The problem is, some people have a fixed mindset rather than a growth mindset because they've never seen anything different so they think it's impossible. When you say "Sometimes the person sucks beyond repair and needs to be fired" it ends up functioning as a red herring to deflect away from poor people leadership. It's a naive excuse made to hide a lack of understanding regarding how something really works.
To figure that out, let's ask this: how do you think the manager hired that "wrong" person in the first place, and how do you think that person ended up in a place to end up failing?
My point is not to be socratically pedantic here, but to point out that communication is /hard/ and often times an inadequate deployment of it is at the root cause of these kinds of failures. What kinds of communications could have gone wrong here?

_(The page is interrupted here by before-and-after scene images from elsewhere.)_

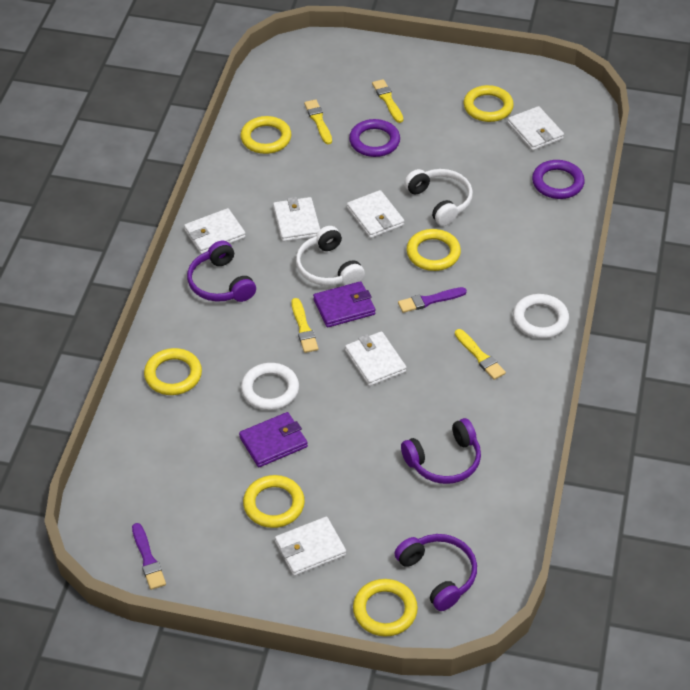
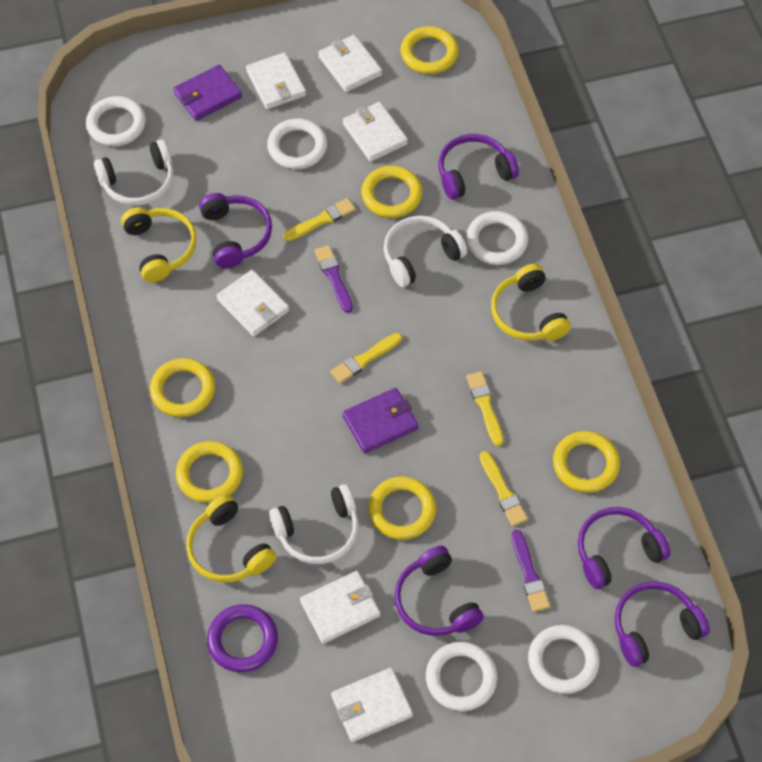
purple headphones: 3 -> 5
purple ring: 2 -> 1
white headphones: 2 -> 3
white ring: 2 -> 5
yellow headphones: 0 -> 3

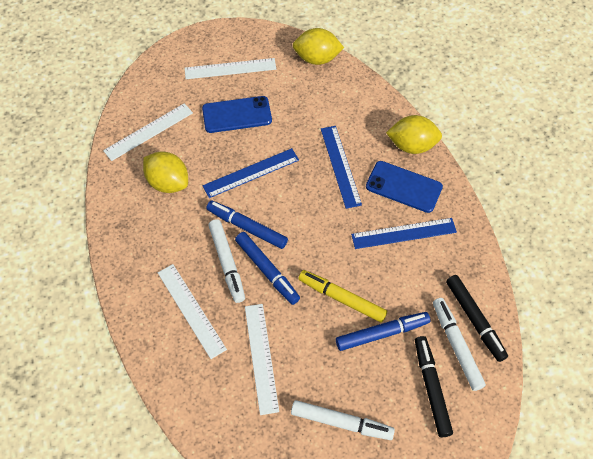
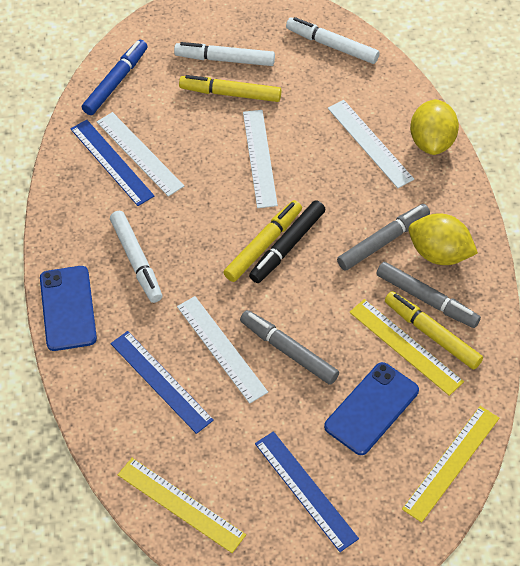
black marker: 2 -> 1
blue marker: 3 -> 1
grey marker: 0 -> 3
yellow lemon: 3 -> 2
yellow marker: 1 -> 3
yellow ruler: 0 -> 3

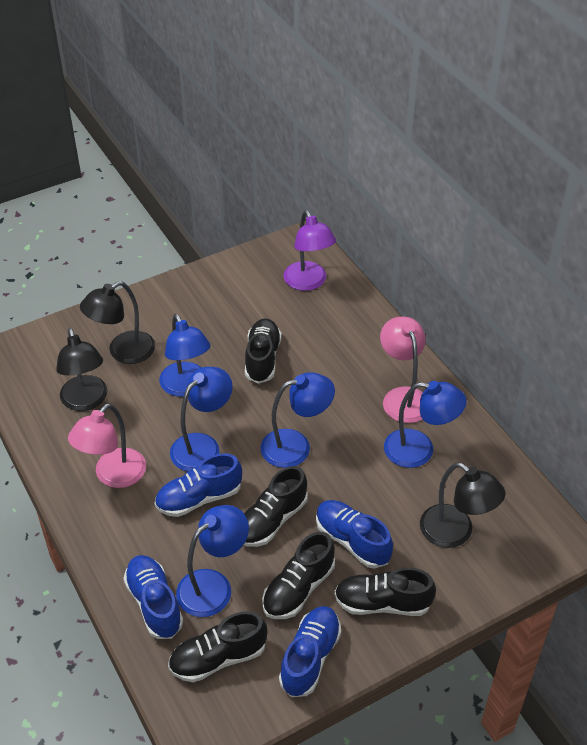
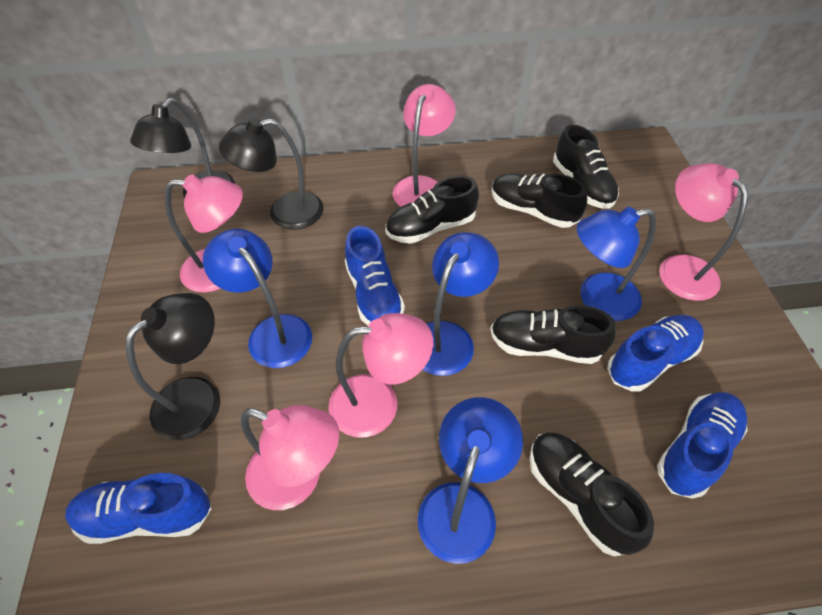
blue lamp: 5 -> 4
pink lamp: 2 -> 5
purple lamp: 1 -> 0

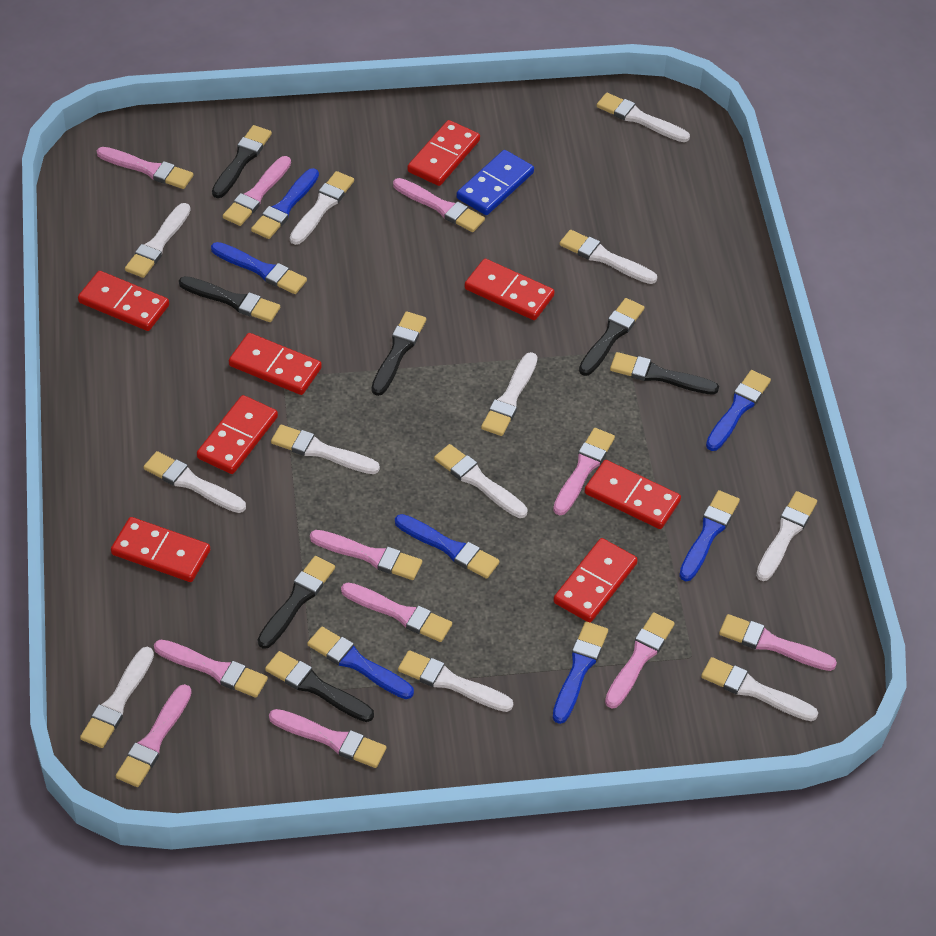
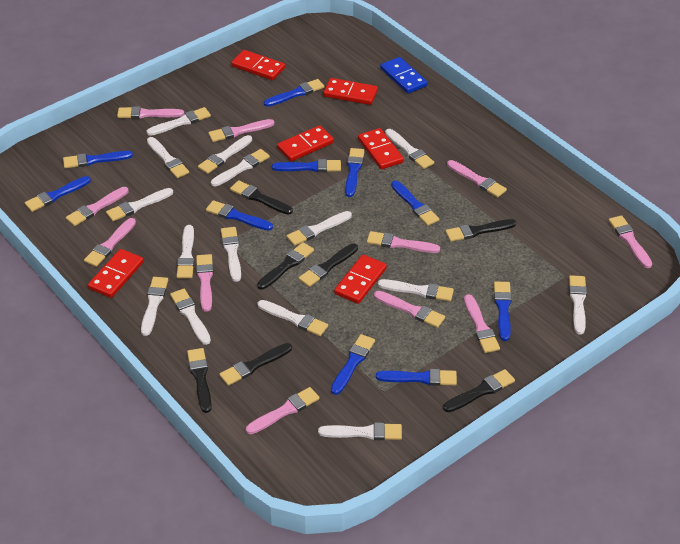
blue brush: 7 -> 10
red domino: 8 -> 6
white brush: 12 -> 15

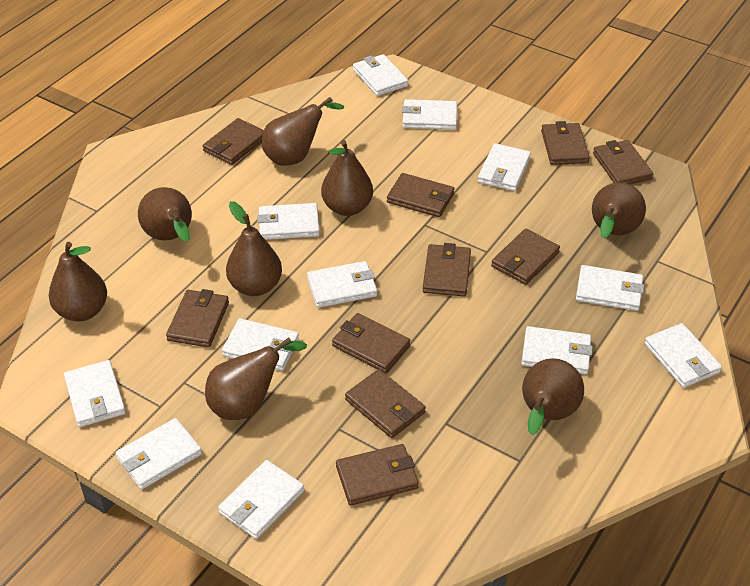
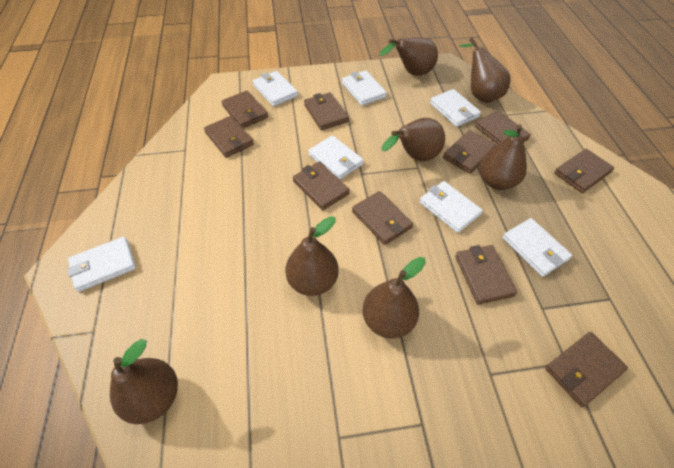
brown pear: 8 -> 7
white wallet: 12 -> 7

1) Failure to adequately communicate with higher ups about headcount, business goals and necessity/capability to deploy extra headcount
2) Failure to adequately communicate requirements for the job before hiring
3) Failure to adequately communicate during the interview so as to properly assess candidates
4) Failure to adequately communicate expectations, progress, onboarding and plans after a candidate onboards
Guess what happens if anything about this chain of processes is broken internally? The candidate will fail, and due to circumstances out of their control. And then they will move to a more functional organization, and wonder why they ever wasted their time with this one.
Now, whose responsibility is it to make the right judgment call about that? Whose responsibility is it to have the right internal /communications/ to make sure the decision is well thought out and solid, to make sure it is brought through to fruition successfully? Who reaps the ultimate rewards, and who ultimately shoulders the greatest burden for mis-execution?
Not the IC. It is leadership. This isn't rocket science.